The online component of "Ultimate" was designed with competitive players in mind, as new grades and a new point system have been added to the mix. While online rankings in "Dead or Alive 5" range from F to S+, "Ultimate" takes it up a notch with a "U" grade for those who seek the top of the online leaderboards. Team Ninja has also added a Character Points system that allows gamers to earn points on an individual-character basis and show off how skilled they are with their fighter of choice.
Rounding out the online updates is the new Prize Fighter system, which allows gamers to enjoy large point bonuses after going on long winning streaks. As with unlocked content, all of your "Dead or Alive 5" online data will carry over to "Ultimate."

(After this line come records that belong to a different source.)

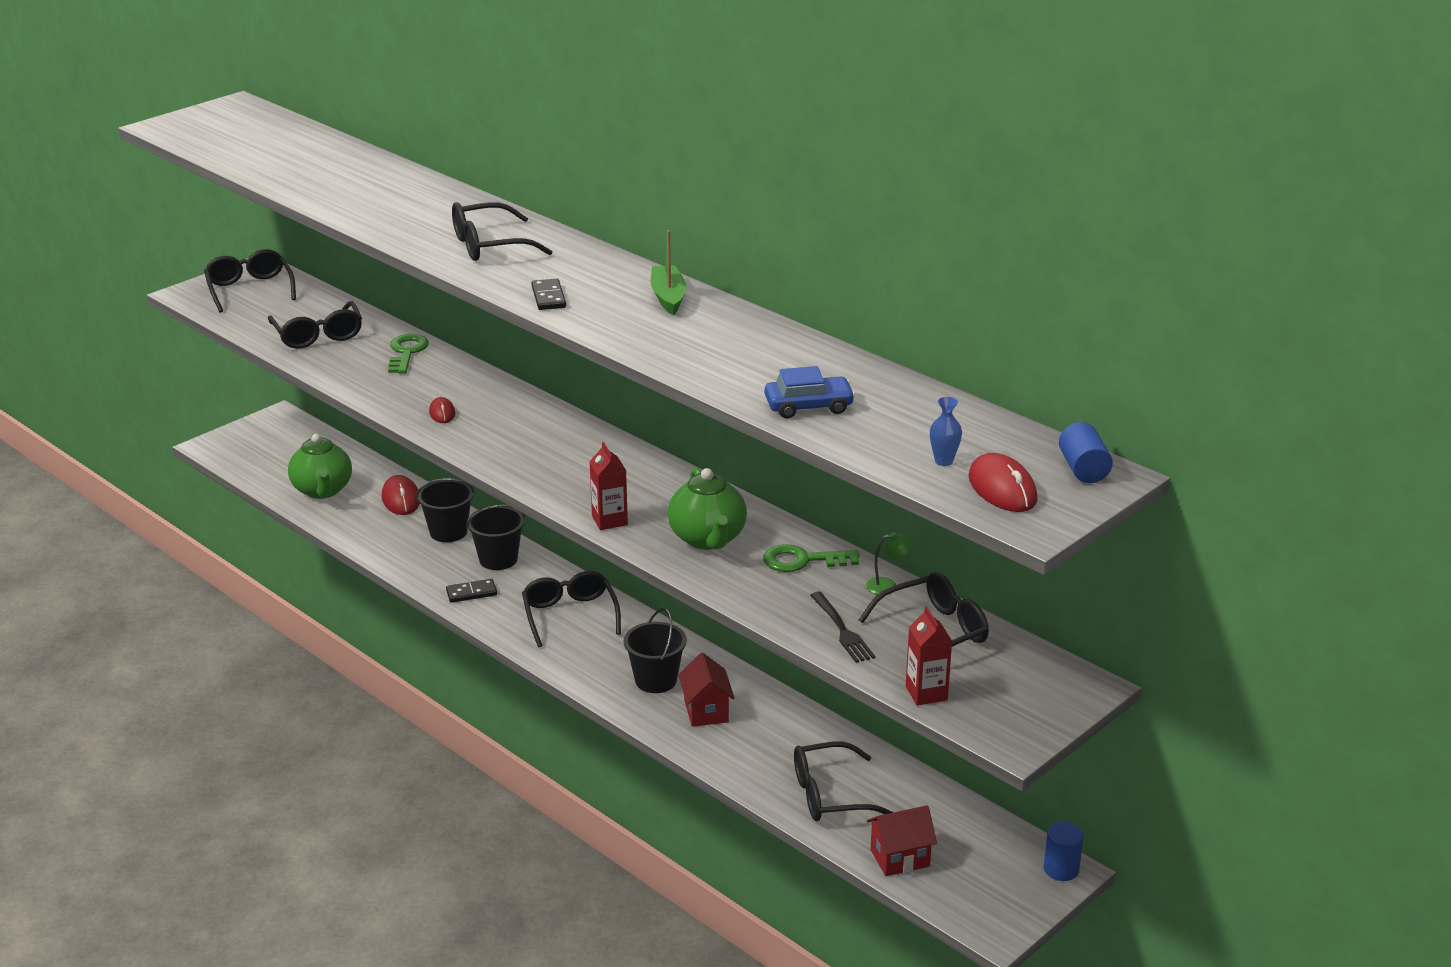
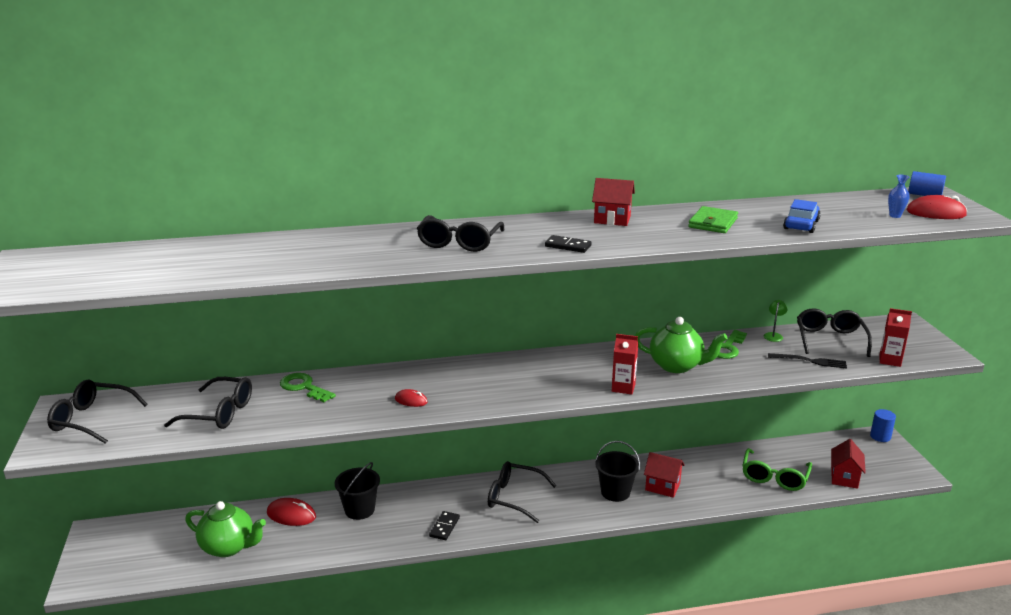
camera: 55 degrees left, 5 degrees down
(498, 559) = (418, 501): black bucket -> none
(668, 297) = (612, 219): green boat -> red house
(738, 353) = (713, 223): none -> green wallet
(830, 795) = (774, 477): black glasses -> green glasses

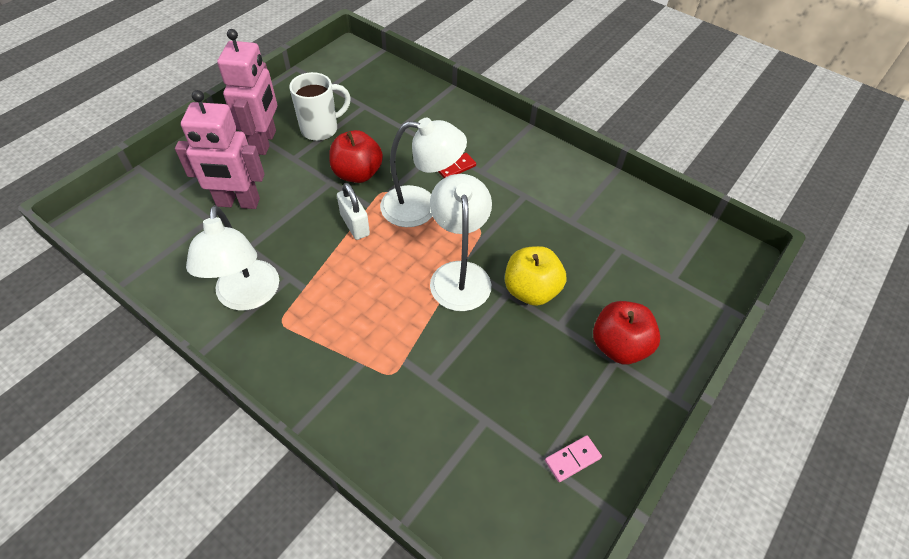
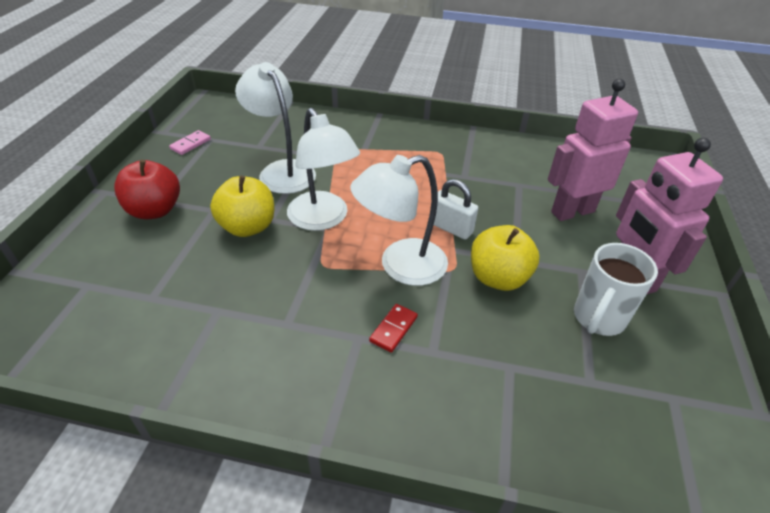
camera: 155 degrees right, 10 degrees down
(247, 297) = (480, 157): white lamp -> white lamp (282, 170)
(357, 174) = (498, 278): red apple -> yellow apple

When we tested the netcode on Xbox Live during the game's prerelease period, online matches were smooth, with almost no noticeable connection lag. However, this is all subject to change when more players start connecting to battle friends and rivals online.
With the franchise's largest roster yet and a multitude of ways to play both online and offline, "Dead or Alive 5 Ultimate" is a satisfying update to the "DoA" experience, for just $40. The game provides an affordable jumping-on point for those looking to get into the series, and hardcore tournament players will likely spend hours digging into the new characters and stages via the improved Training mode. However, casual fans content with last year's copy of "Dead or Alive 5" might not want to buy another game so soon. "Ultimate" won't be playable on the upcoming Xbox One and PlayStation 4, but it sure helps the current generation of consoles go out with a bang.